85.    Nach alledem sind die den nationalen Gerichten und dem Gerichtshof jeweils übertragenen Aufgaben wesentlich für die Wahrung der Natur des durch die Verträge geschaffenen Rechts.

86.    Der Gerichtshof hat hierzu entschieden, dass der Grundsatz, dass ein Mitgliedstaat zum Ersatz der Schäden verpflichtet ist, die dem Einzelnen durch diesem Mitgliedstaat zuzurechnende Verstöße gegen das Unionsrecht entstehen, für jeden Verstoß gegen dieses Recht und unabhängig davon gilt, welches Organ dieses Staates durch sein Handeln oder Unterlassen den Verstoß begangen hat, wobei dieser Grundsatz unter bestimmten besonderen Voraussetzungen auch für Gerichte gilt (vgl. in diesem Sinne Urteile vom 30. September 2003, Köbler, C‑224/01, Slg. 2003, I‑10239, Randnrn. 31 und 33 bis 36, vom 13. Juni 2006, Traghetti del Mediterraneo, C‑173/03, Slg. 2006, I‑5177, Randnrn. 30 f., sowie vom 12. November 2009, Kommission/Spanien, C‑154/08, Randnr. 125).

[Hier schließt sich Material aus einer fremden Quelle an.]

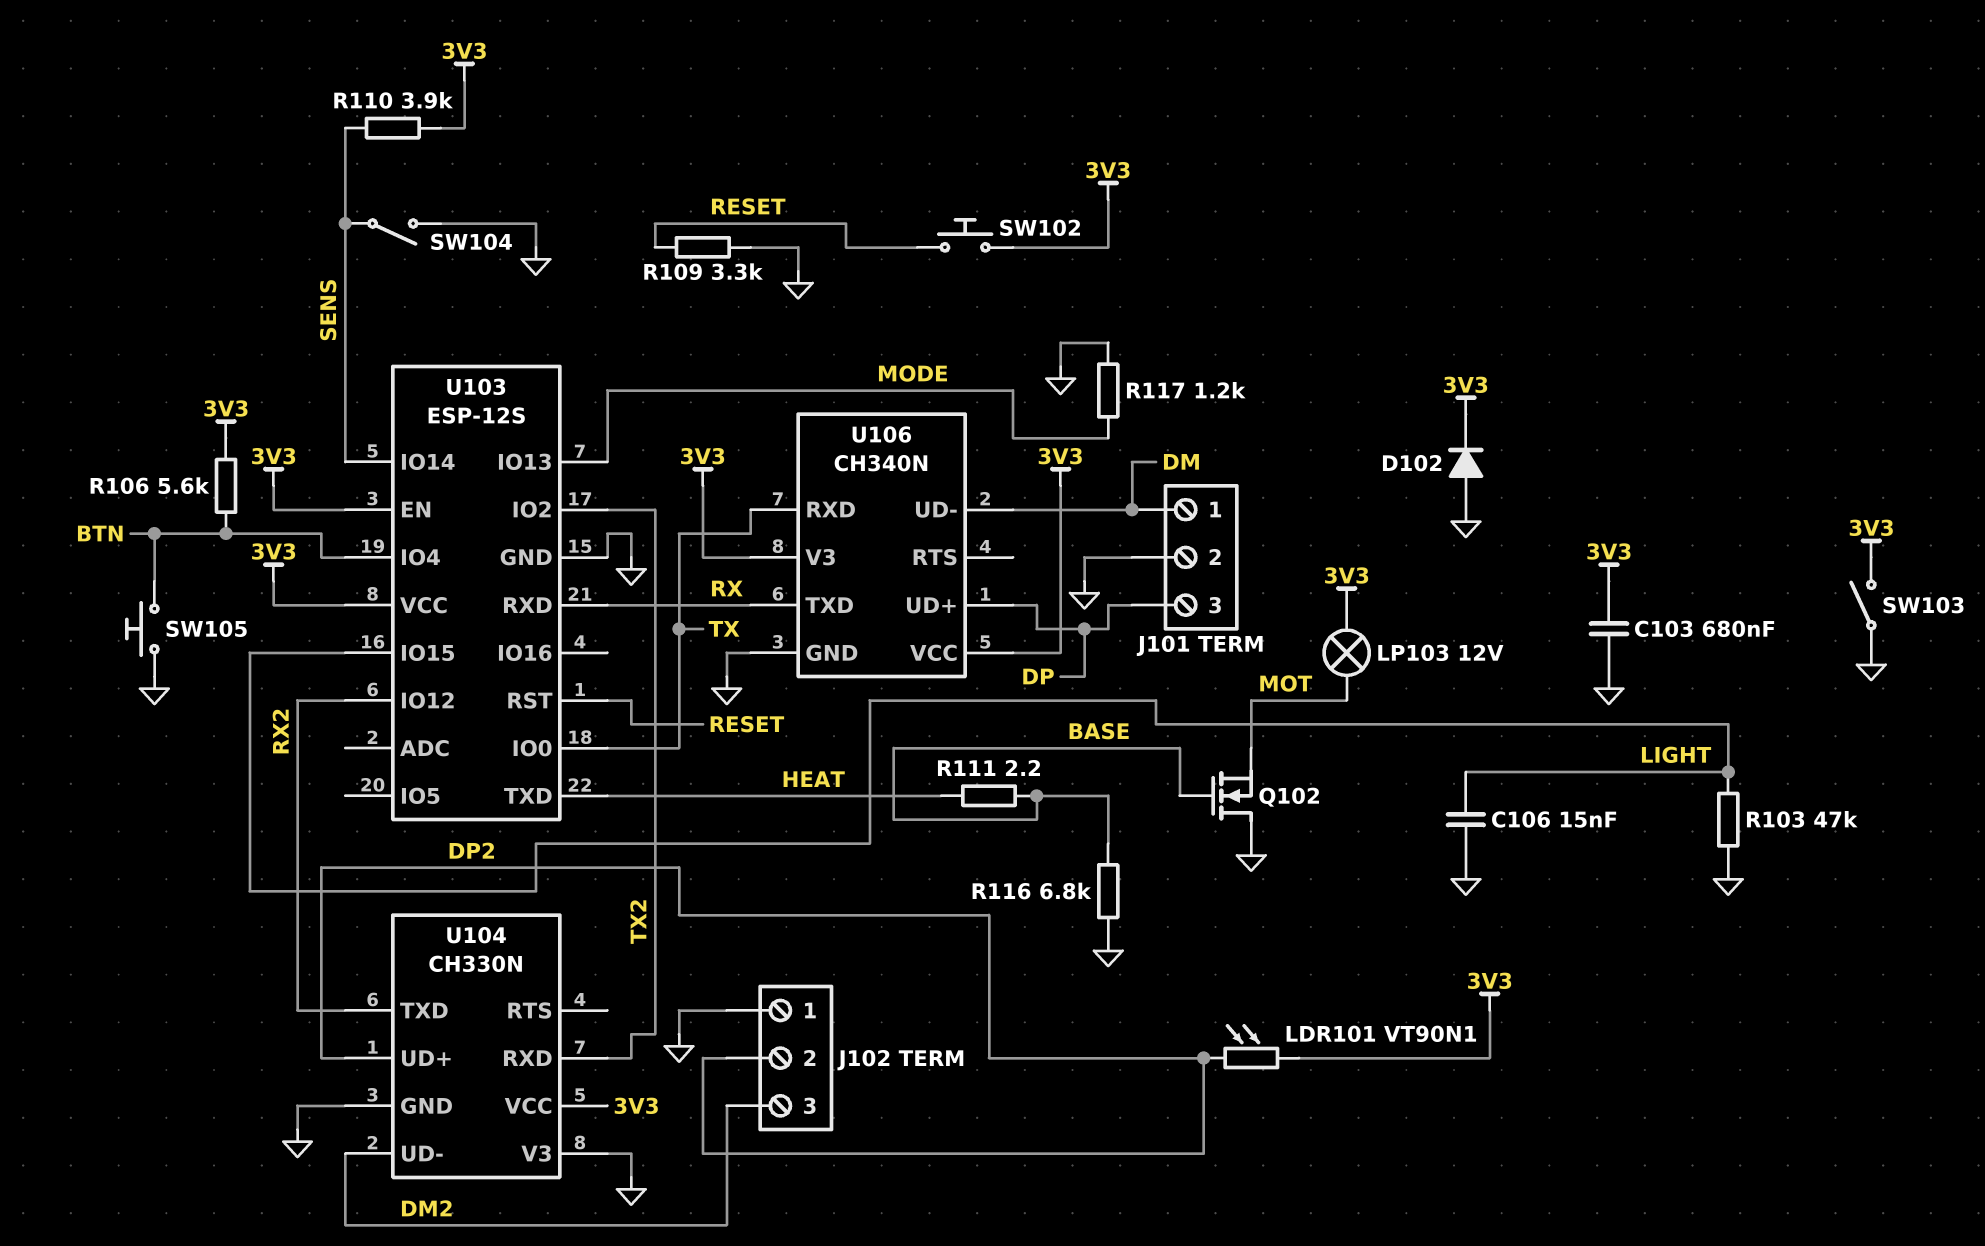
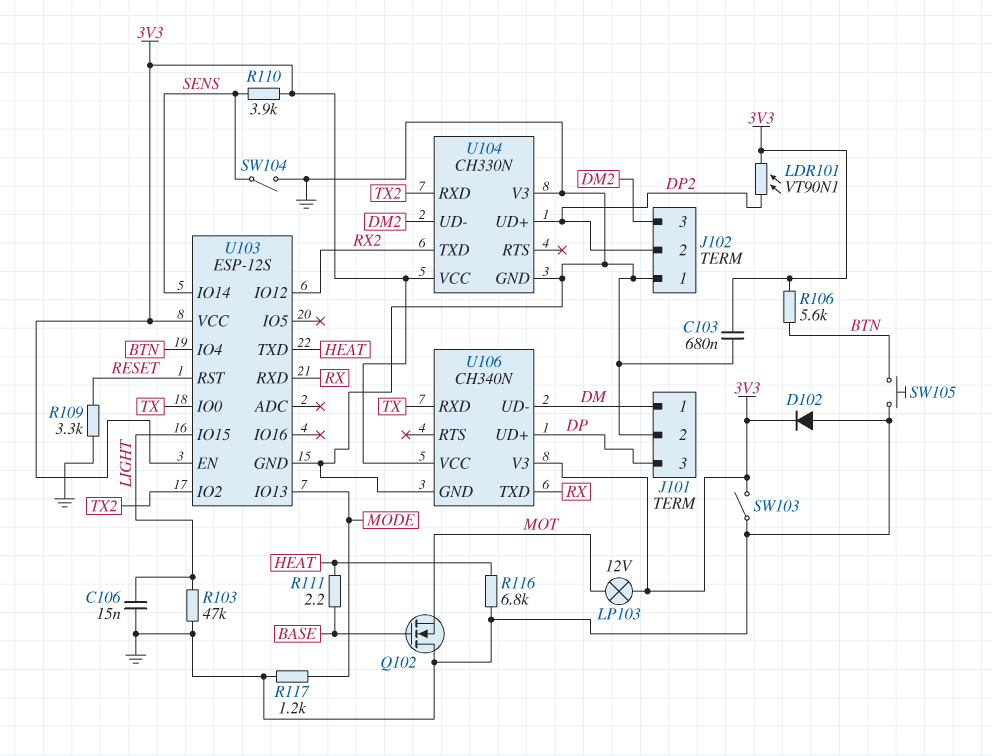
R116: 6.8k (BASE, GND) -> 6.8k (GND, HEAT)
SW102: button (3V3, RESET) -> none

87.    Hinzuzufügen ist, dass bei einer Verletzung des Unionsrechts durch ein nationales Gericht nach den Art. 258 AEUV bis 260 AEUV der Gerichtshof angerufen werden kann, um einen solchen Verstoß gegenüber dem betreffenden Mitgliedstaat feststellen zu lassen (vgl. Urteil vom 9. Dezember 2003, Kommission/Italien, C‑129/00, Slg. 2003, I‑14637, Randnrn. 29, 30 und 32).

88.    Es ist jedoch festzustellen, dass eine das Unionsrecht verletzende Entscheidung des PG weder Gegenstand eines Vertragsverletzungsverfahrens sein noch zu irgendeiner vermögensrechtlichen Haftung eines oder mehrerer Mitgliedstaaten führen könnte.

89.    Folglich würde das geplante Übereinkommen, indem es einem außerhalb des institutionellen und gerichtlichen Rahmens der Union stehenden internationalen Gericht eine ausschließliche Zuständigkeit für die Entscheidung über eine beträchtliche Zahl von Klagen Einzelner im Zusammenhang mit dem Gemeinschaftspatent und zur Auslegung und Anwendung des Unionsrechts in diesem Bereich übertragen würde, den Gerichten der Mitgliedstaaten ihre Zuständigkeiten zur Auslegung und Anwendung des Unionsrechts sowie dem Gerichtshof seine Zuständigkeit, auf die von diesen Gerichten zur Vorabentscheidung vorgelegten Fragen zu antworten, nehmen und damit die Zuständigkeiten verfälschen, die die Verträge den Unionsorganen und den Mitgliedstaaten zuweisen und die für die Wahrung der Natur des Unionsrechts wesentlich sind.

Folglich äußert sich der Gerichtshof (Plenum) gutachtlich wie folgt:

Das geplante Übereinkommen zur Schaffung eines einheitlichen Patentgerichtssystems (gegenwärtig „Gericht für europäische Patente und Gemeinschaftspatente“ genannt) ist mit den Bestimmungen des EU‑Vertrags und des AEU‑Vertrags nicht vereinbar.